タプルの順番を入れ替えるための表記を調べて、ようやくうまくいったのが先ほど掲載した
return cv2.resize(small, img.shape[:2][::-1])
・・・の表記だったという次第です。[::-1]で縦と横の順番を逆にしています。
例)
img = cv2.imread('photo.jpg')
reverse_order = img.shape[:2][::-1]
print(reverse_order)
#出力結果
#(640, 427)
[::-1]の記述は恥ずかしながら今まで知りませんでした。。
cv2.imshow('photo_mosaic.jpg', mosaic(img, ratio=0.1))
cv2.waitKey()
そしてこのコードの
mosaic(img, ratio=0.1)
で先ほど定義したmosaic関数を呼び出して、結果を表示したという次第です。imshow()で画像を表示し続けるためにwaitKey()を最後に記述しています。
これでコードを実行すると・・・
うまくいきました!
最後に完成コードをもう一度。
import cv2
img = cv2.imread('photo.jpg')
def mosaic(img, ratio):
small = cv2.resize(img, None, fx=ratio, fy=ratio)

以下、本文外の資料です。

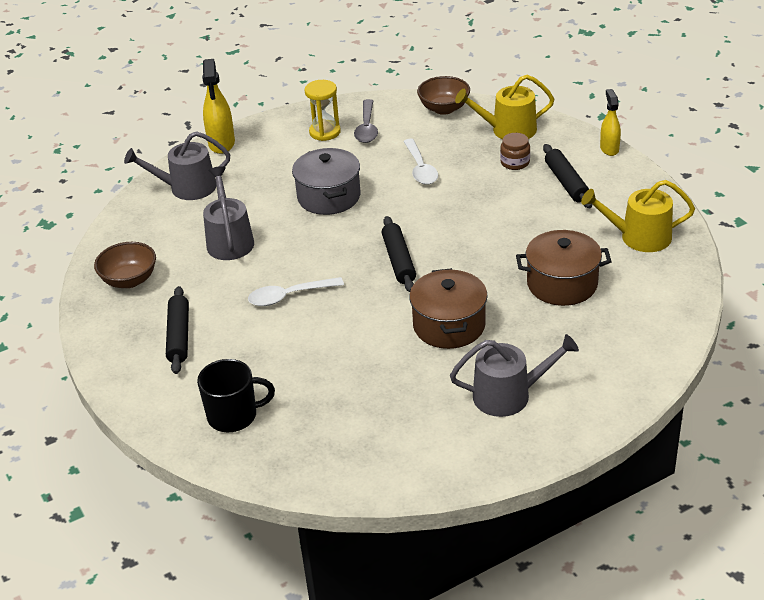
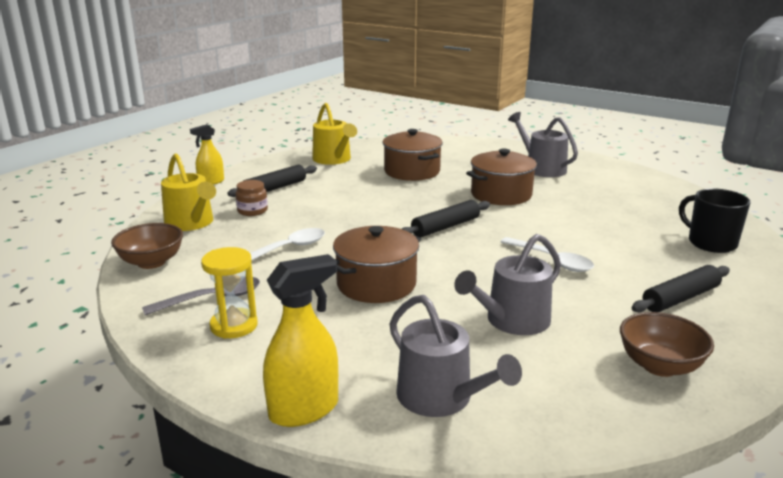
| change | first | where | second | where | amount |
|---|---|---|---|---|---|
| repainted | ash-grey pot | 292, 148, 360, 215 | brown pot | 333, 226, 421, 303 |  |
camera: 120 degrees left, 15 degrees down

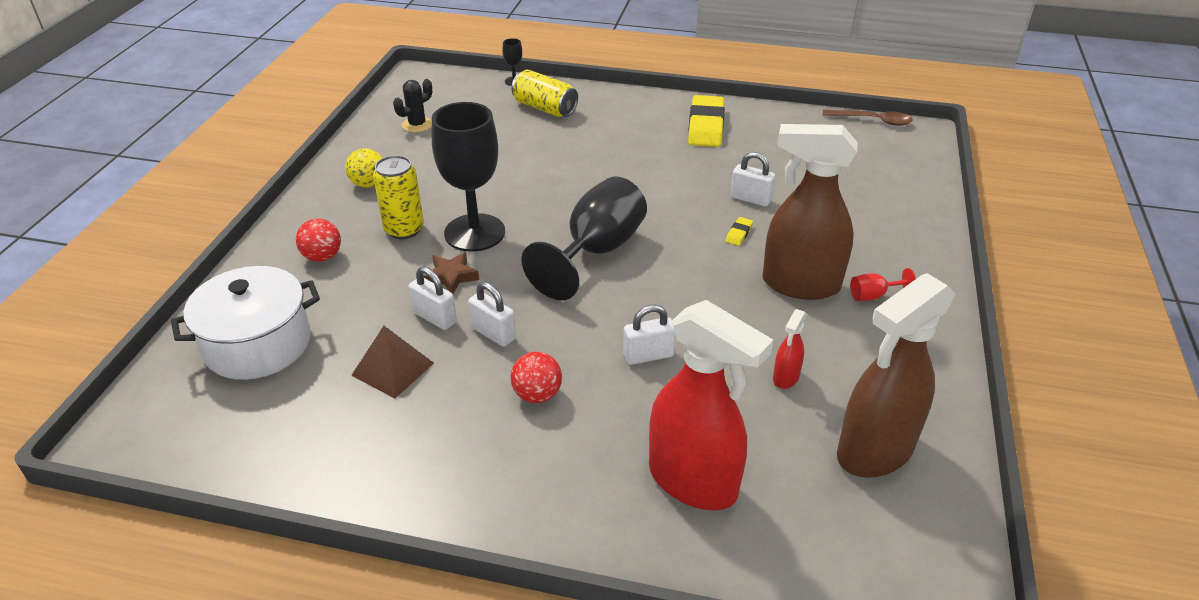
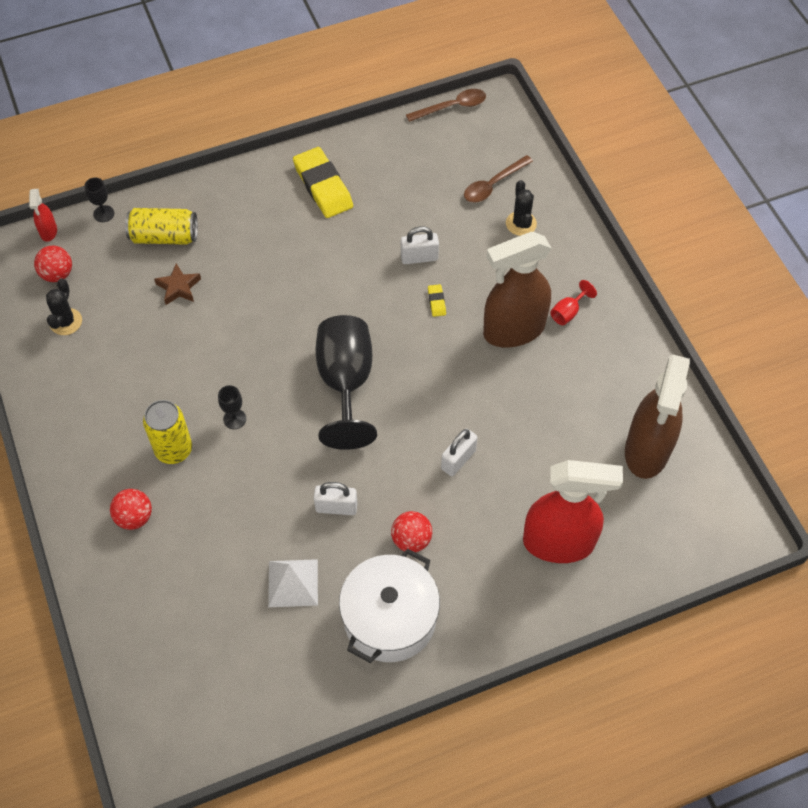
| change | first | where | second | where | amount |
|---|---|---|---|---|---|
| scaled | black wine glass | 432, 102, 505, 252 |  | 218, 385, 246, 429 | x0.40 |
| gone | golden play ball | 345, 148, 382, 188 |  |  |  |
| shifted | brown star shape | 423, 252, 479, 294 |  | 154, 263, 201, 305 |  |
| shifted | snow-white pot | 171, 266, 320, 380 |  | 339, 549, 440, 663 |  |
| gone | snow-white small lock | 408, 266, 457, 330 |  |  |  |
| shifted | red sprayer | 773, 309, 807, 389 |  | 29, 189, 57, 242 |  |
| repainted | brown pyramid shape | 351, 326, 434, 399 | snow-white pyramid shape | 268, 559, 318, 607 |  |
| new |  |  | brown teaspoon | 464, 155, 533, 203 |  |
| new |  |  | black cactus | 506, 180, 537, 236 |  |
| new |  |  | red play ball | 34, 246, 72, 282 |  |
camera: 35 degrees left, 20 degrees up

return cv2.resize(small, img.shape[:2][::-1])
cv2.imshow('photo_mosaic.jpg', mosaic(img, ratio=0.1))
cv2.waitKey()
imread()で読み込んだ数値を吐き出すと、画像の大きさ表示が縦→横の順番になっているのがトリッキーでした。
####平滑化=ぼかし
引き続き、モザイクのようにガビガビした感じではなく、ピントが合ってない感じにしたいと思います。専門用語では「平滑化」という言葉を用いるようです。オープンCVのチュートリアルに詳しい解説が乗っています。
平均を取るには正規化された箱型フィルタを使います. カーネルの範囲内にある全画素の画素値の平均をとります.
ただどういうアルゴリズムなのか調べても、数式がざっと並んでさっぱり分かりません・・・とりあえずチュートリアルの冒頭に紹介されている、画像を平均化する方法でやってみようと思います。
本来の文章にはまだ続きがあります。